N’étant pas identifié comme un article d’opinion, le texte contesté présentait toutefois certains faits mêlés avec des opinions tranchées des auteurs. Il devenait alors difficile d’en reconnaître le genre journalistique. Cette entorse aux règles déontologiques constitue donc, aux yeux du Conseil, un manquement à l’éthique journalistique de la part des mis-en-cause.
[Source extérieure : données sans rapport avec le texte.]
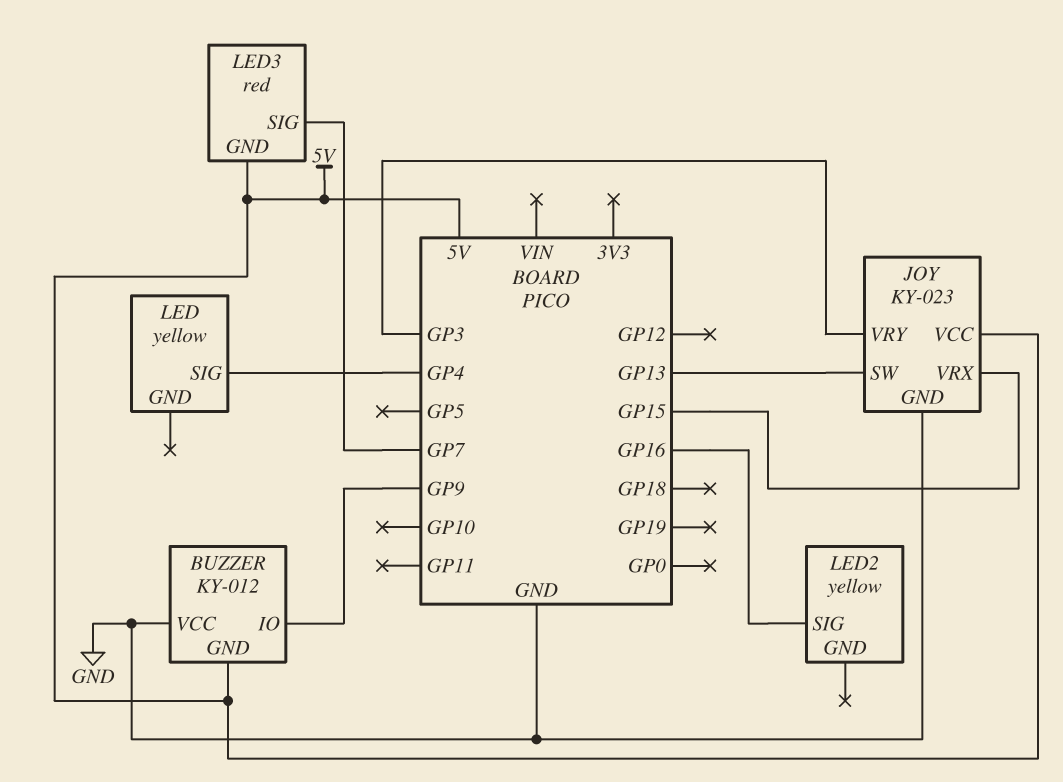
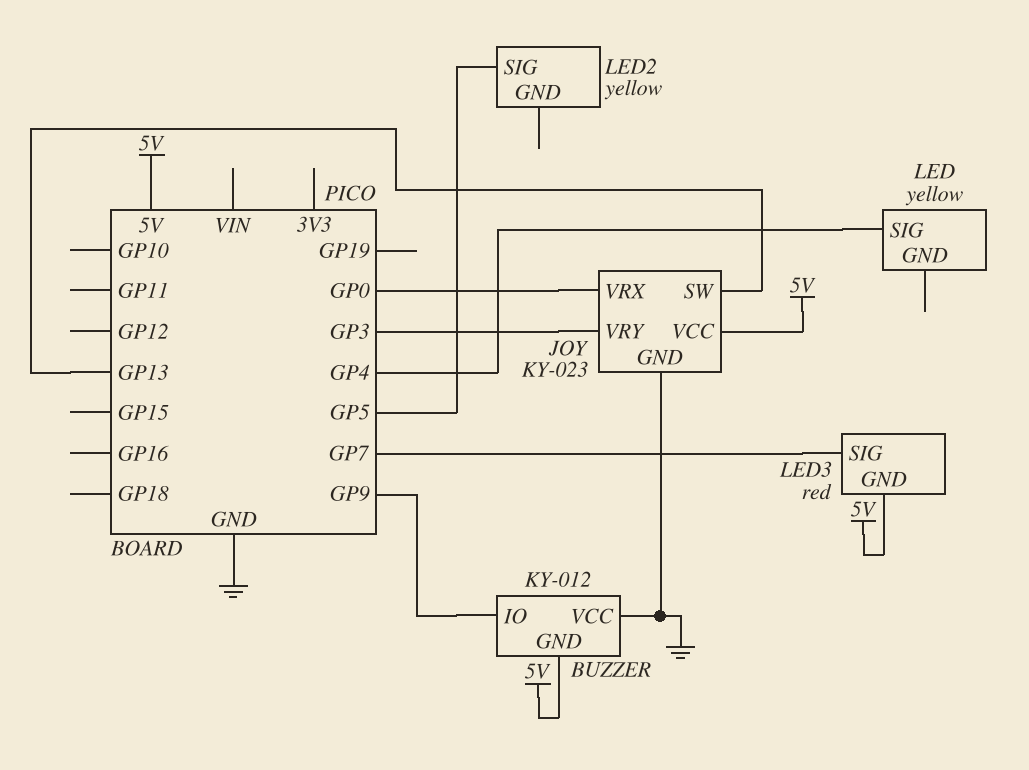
JOY pin VRX: GP15 -> GP0
LED2 pin SIG: GP16 -> GP5

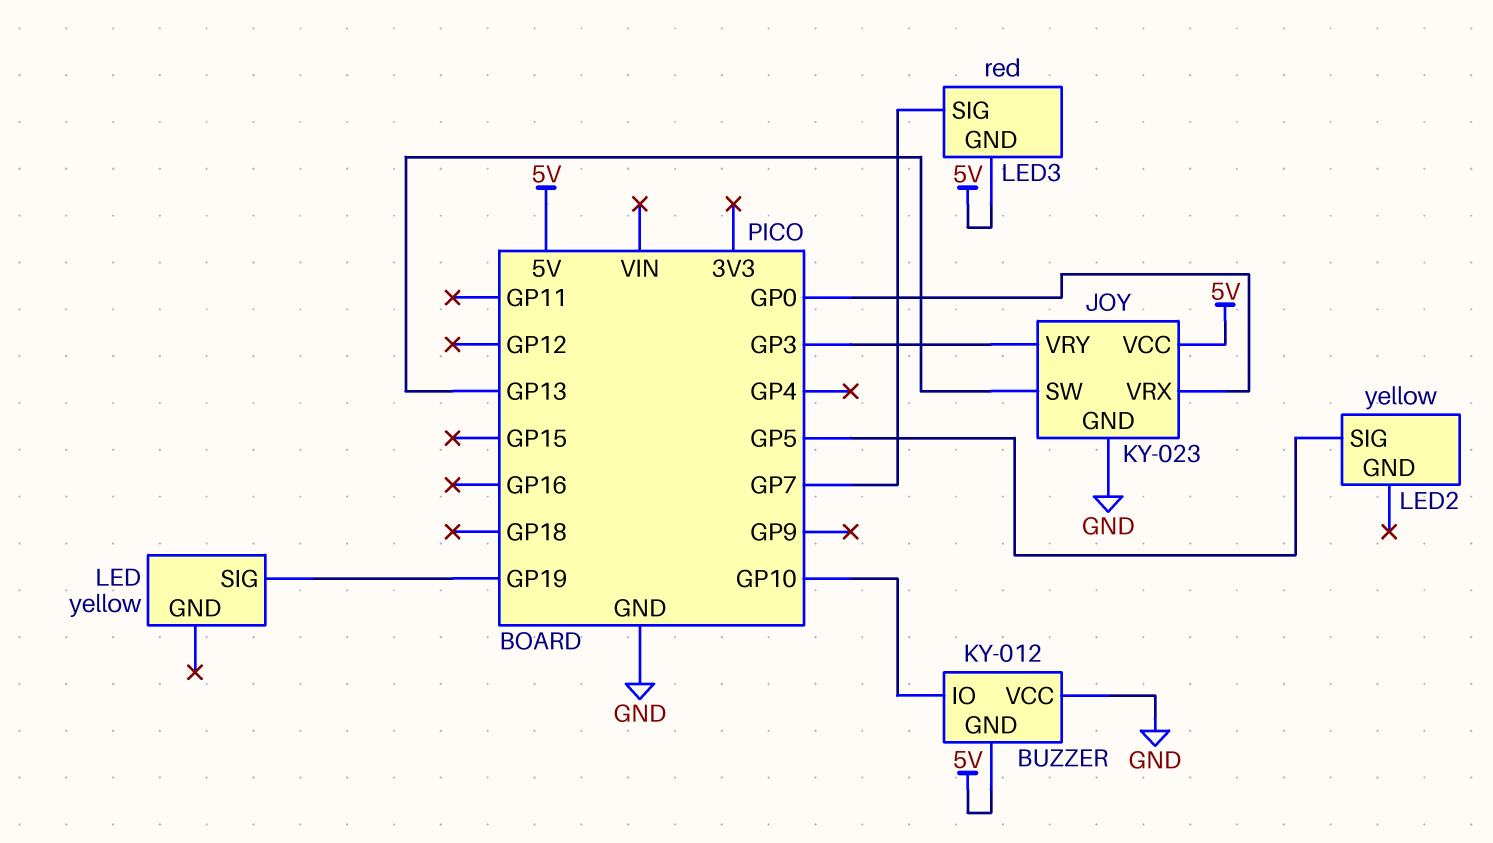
BUZZER pin IO: GP9 -> GP10
LED pin SIG: GP4 -> GP19

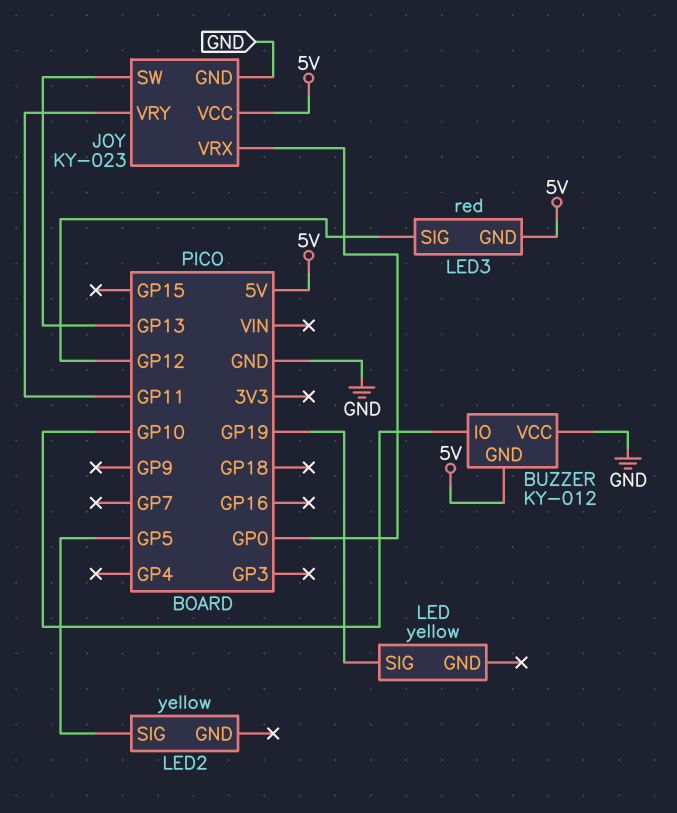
JOY pin VRY: GP3 -> GP11
LED3 pin SIG: GP7 -> GP12

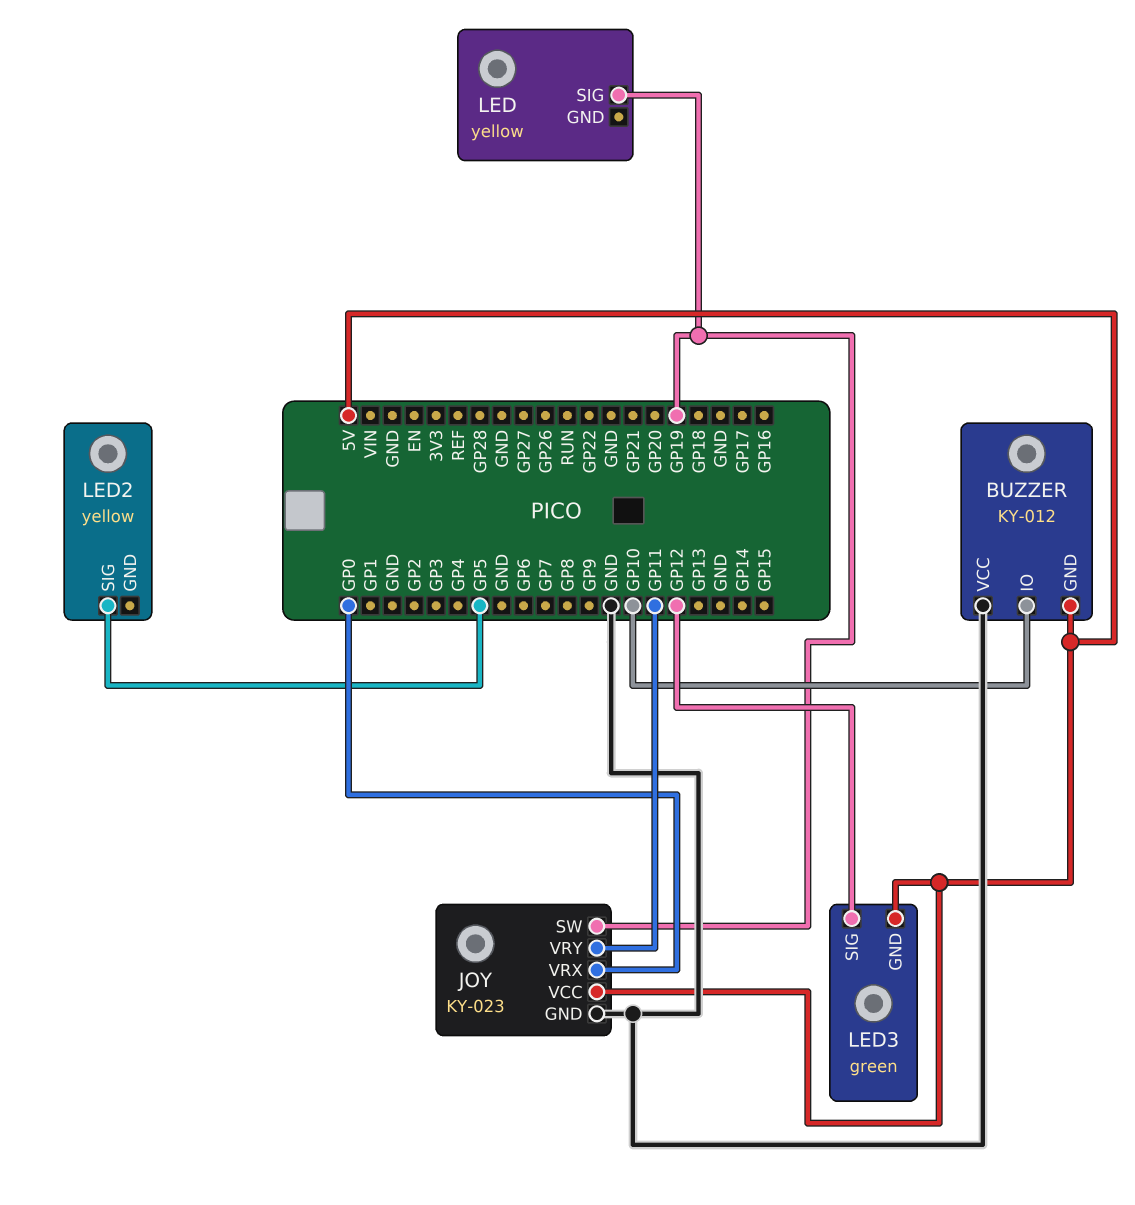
JOY pin SW: GP13 -> GP19
LED3: red -> green

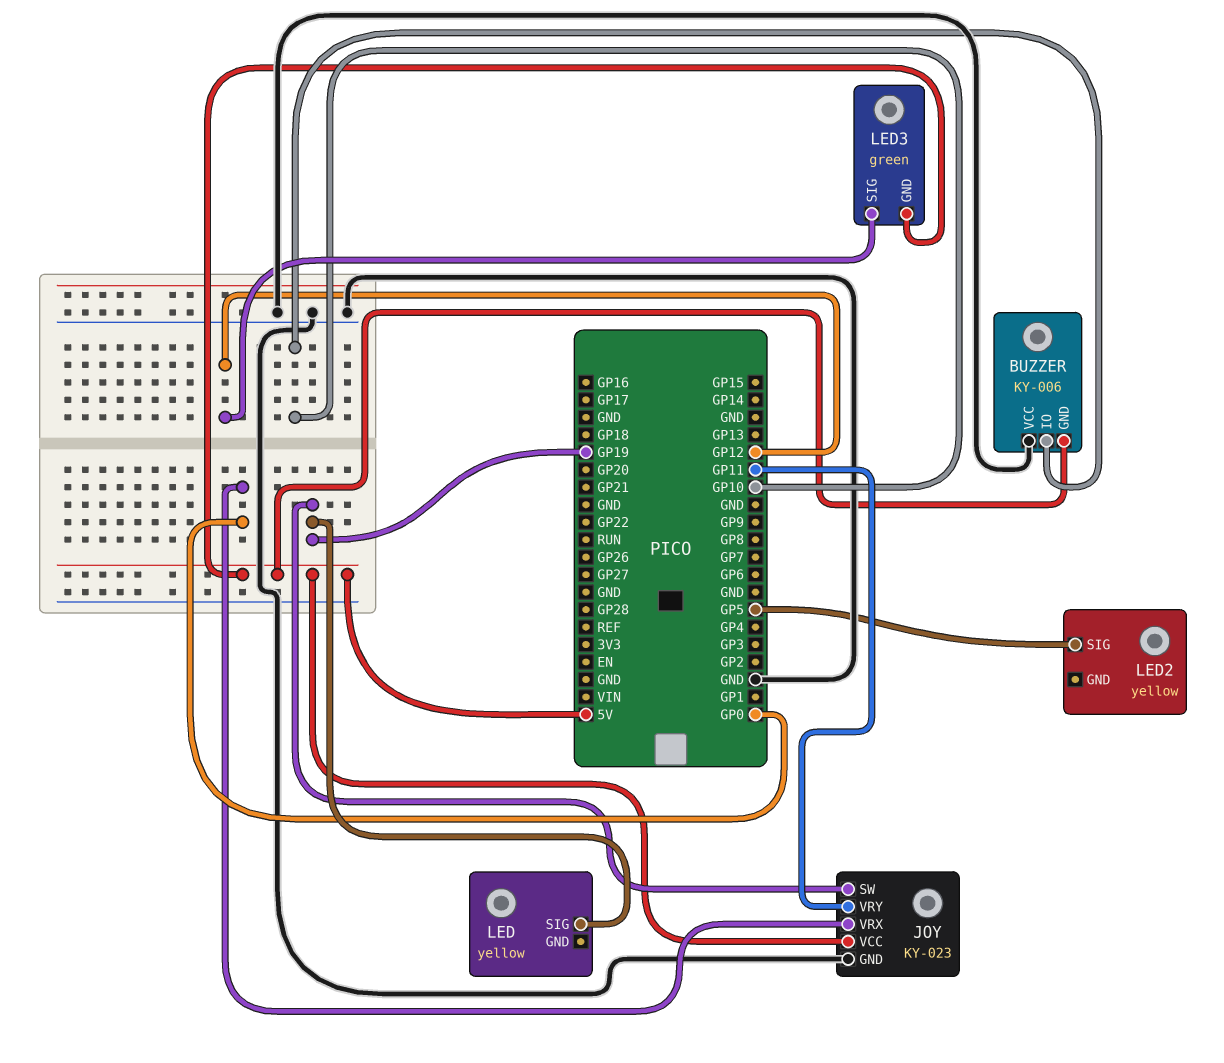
BUZZER: KY-012 -> KY-006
Le grief suivant, abordé par le Conseil, est celui sur l’exactitude de l’information. La plaignante reprochait aux auteurs de l’article d’avoir rapporté erronément des informations sur un prétendu conflit d’intérêts dans lequel se serait placé l’Association en administrant le plan conjoint et en offrant des services d’aménagement en concurrence avec les groupements forestiers. La plaignante donnait alors pour preuve une décision de la Régie des marchés agricoles et alimentaires du Québec qui, selon ses dires, « dès 1998, avait disposé de ce prétendu conflit d’intérêts ».
Après examen des arguments déposés, le Conseil a estimé que les auteurs n’étaient pas obligés de partager l’opinion du tribunal administratif et pouvaient avoir leur propre opinion sur le sujet. Cependant, ils ne pouvaient pas pour autant en faire abstraction au point de ne pas en faire mention dans l’exposé des éléments du dossier. Le guide Droits et responsabilités de la presse du Conseil de presse est clair et explicite dans la formulation de cette obligation faite aux médias et aux journalistes :
« Il importe […] qu’ils rappellent les faits relatifs aux événements, situations et questions qu’ils décident de traiter avant de présenter leurs points de vue, critiques et lecture personnelle de l’actualité, afin que le public puisse se former une opinion en toute connaissance de cause quant aux sujets sur lesquels ils se prononcent. »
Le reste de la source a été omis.